Taylor is now asking about developer initiated non-statutory meetings. He wants a consistent approach to these meetings. How will they be handled? Will reports go to Council? Nethery clarifies:
“I can confirm that in the past we have had a number of them. Some of the local planning consultants we deal with are getting in the habit – or have been in the habit of doing these. And it is a worthwhile exercise from their perspective. We usually attend but there is no record of that. All that it does from the applicant’s perspective (it) gives rise to their decision of whether or not to make an application. And then once that has happened we’ve got the full rigour of the normal planning process.”
(The “full rigour of the planning process” in the Clock Tower meant the Director of Planning knowingly misleading councillors on a key metric of the proposed development – the Floor Space Index.)
“The circumstances are unusual in that there is some municipal property that may or may not be in play on it. I think that’s why there was that conversation happening. It is not normal under the typical kind of scenario so I think we are fine with that direction.”
Tom Vegh sits there staring blankly ahead, saying nothing. Why?
Tom was present at the meeting in June last year when the developer was asked to go away and come up with a couple of options. When Tom made his explicit promise to the electors he knew then what the rest of us have just learned. That the developer was being asked to come up with a second concept which would include an area of Town-owned land.
For the Town to do a deal with Briarwood it would have to declare the Hollingsworth Arena land surplus to requirements and follow its sale of land policy to the letter. Briarwood would presumably buy it. But I suppose there could be some sort of fancy dancing leasing arrangement or other device that would deliver a development which makes both Briarwood and the Town happy.
But we don’t know, as yet, what the Town wants. So to have Briarwood come up with a second development concept involving Town lands is putting the proverbial cart before the horse.
Nethery told the 14 January meeting that the developer hoped to put in a planning application this month but he went on to suggest that was a bit premature. After all, the concepts are expected to evolve.

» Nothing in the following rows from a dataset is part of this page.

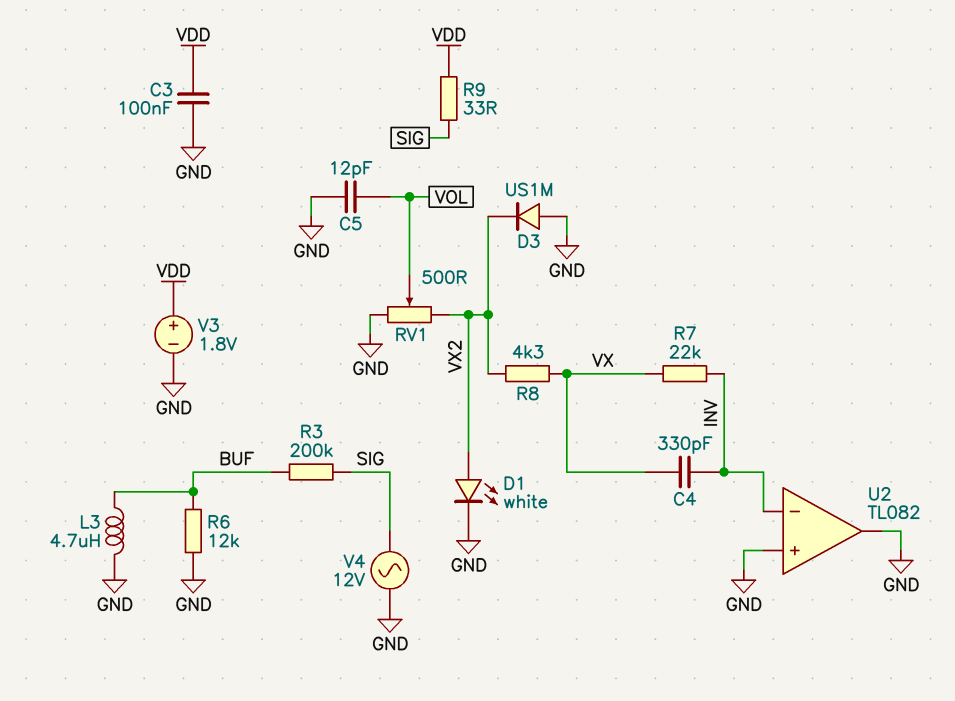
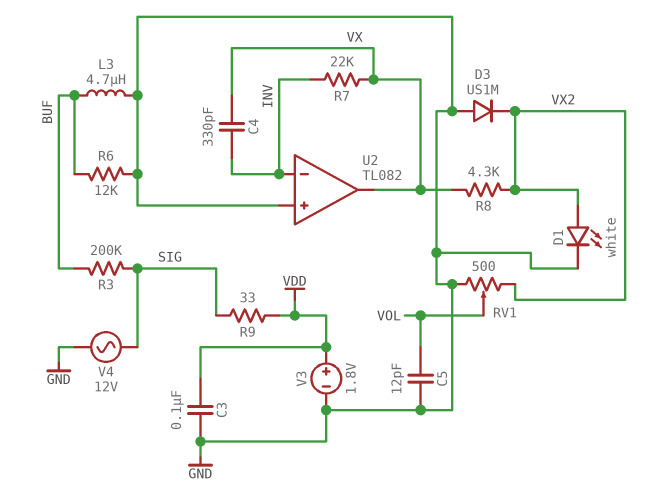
U2 pin out: GND -> VX

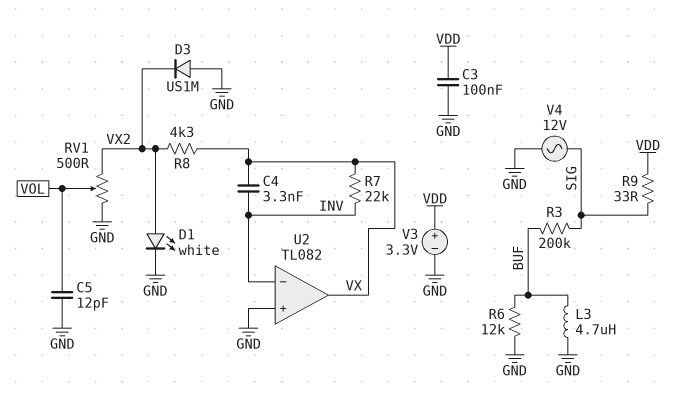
C4: 330pF (INV, VX) -> 3.3nF (INV, VX)
V3: 1.8V (plus VDD, minus GND) -> 3.3V (plus VDD, minus GND)

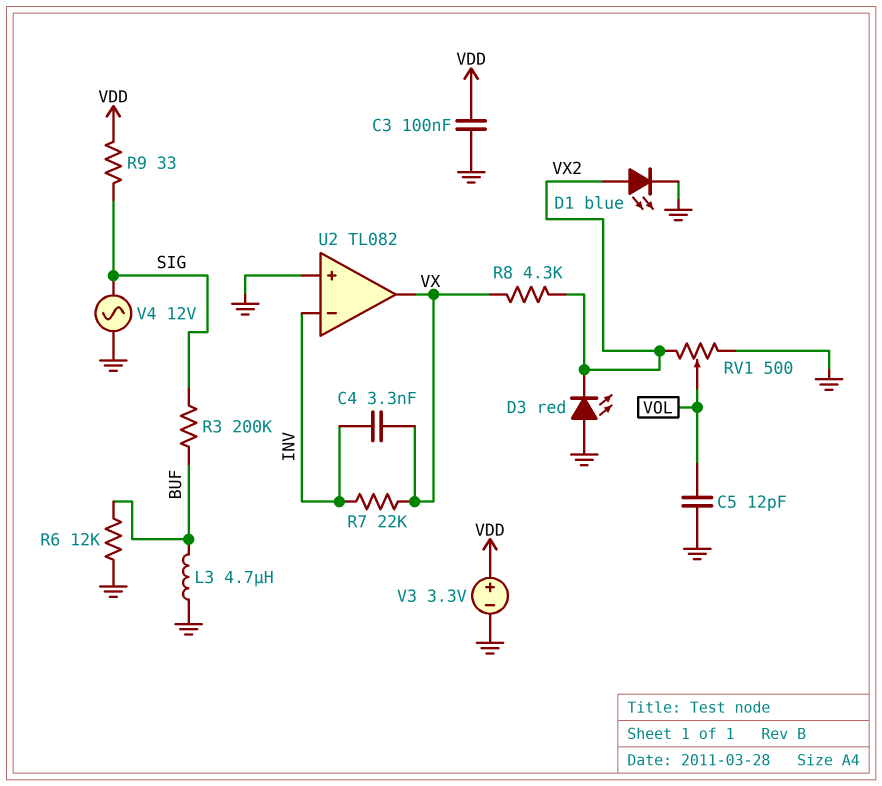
D1: LED white (A VX2, K GND) -> LED blue (A VX2, K GND)
D3: diode US1M (A GND, K VX2) -> LED red (A GND, K VX2)

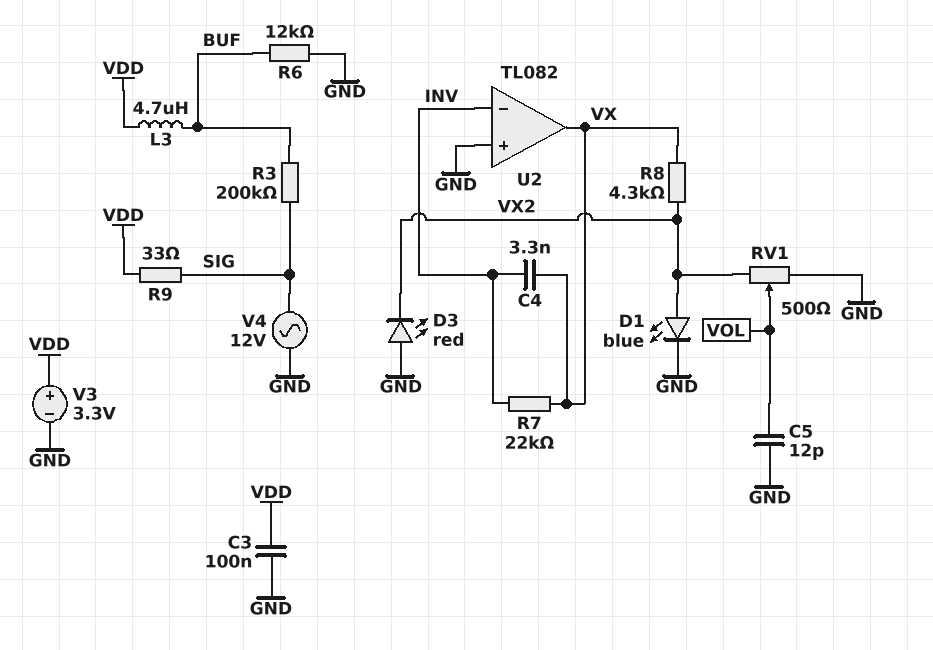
L3: 4.7uH (BUF, GND) -> 4.7uH (BUF, VDD)

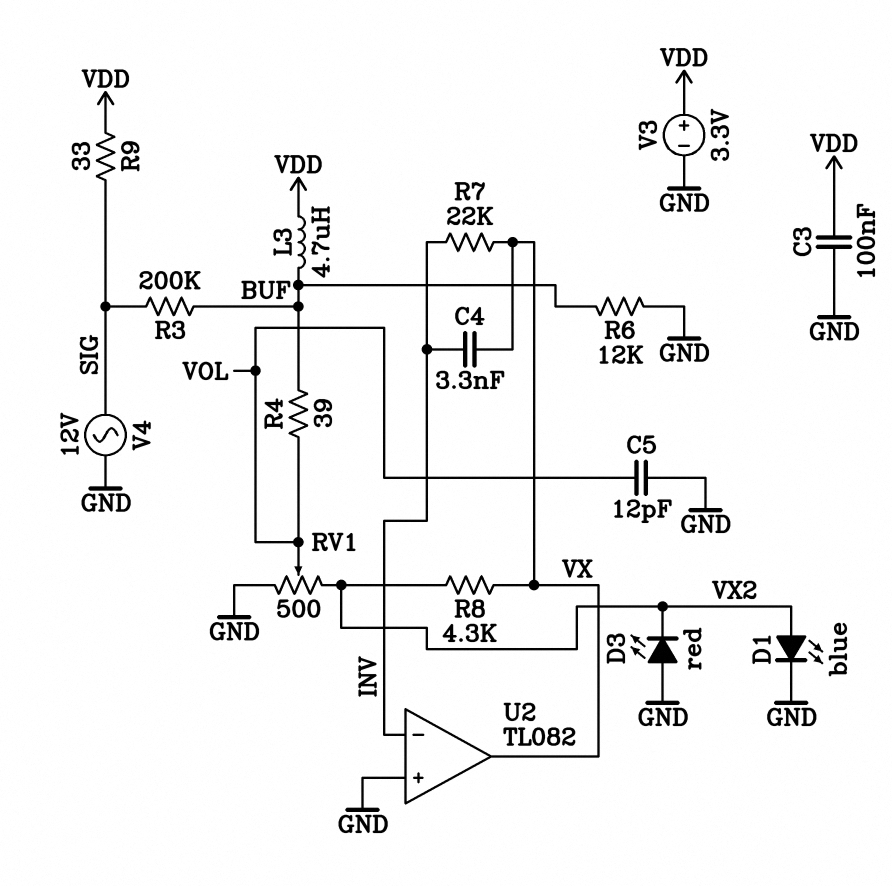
R4: none -> 39 (BUF, VOL)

It seems to me this gives Tom the ideal opportunity to make the case for his new Library and Seniors’ Centre.
We all know what the developer is thinking. But what about our councillors?

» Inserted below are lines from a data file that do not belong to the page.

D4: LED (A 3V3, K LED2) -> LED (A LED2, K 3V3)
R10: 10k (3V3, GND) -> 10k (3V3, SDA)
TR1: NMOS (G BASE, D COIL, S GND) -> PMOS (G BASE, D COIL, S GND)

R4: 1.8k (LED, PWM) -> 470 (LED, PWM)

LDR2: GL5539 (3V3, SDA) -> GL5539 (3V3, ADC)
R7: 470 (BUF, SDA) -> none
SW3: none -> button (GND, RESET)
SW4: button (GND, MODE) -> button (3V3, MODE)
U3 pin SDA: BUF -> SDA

Has Tom briefed them on his plans? If not, why not?
What does the Library Board and the management of the Seniors’ Centre think about his proposal? Has he made a formal presentation to either?
What about the views of the Library Chief Executive, Todd Kyle. He has been making the case for a new library sotto voce but what does he think of the Hollingsworth Arena as a possible site?
My advice to Tom is to make the case as best he can. He can’t hang around waiting for the ideal time to explain in detail how he plans to take us from A to B.
The train is about to leave the station.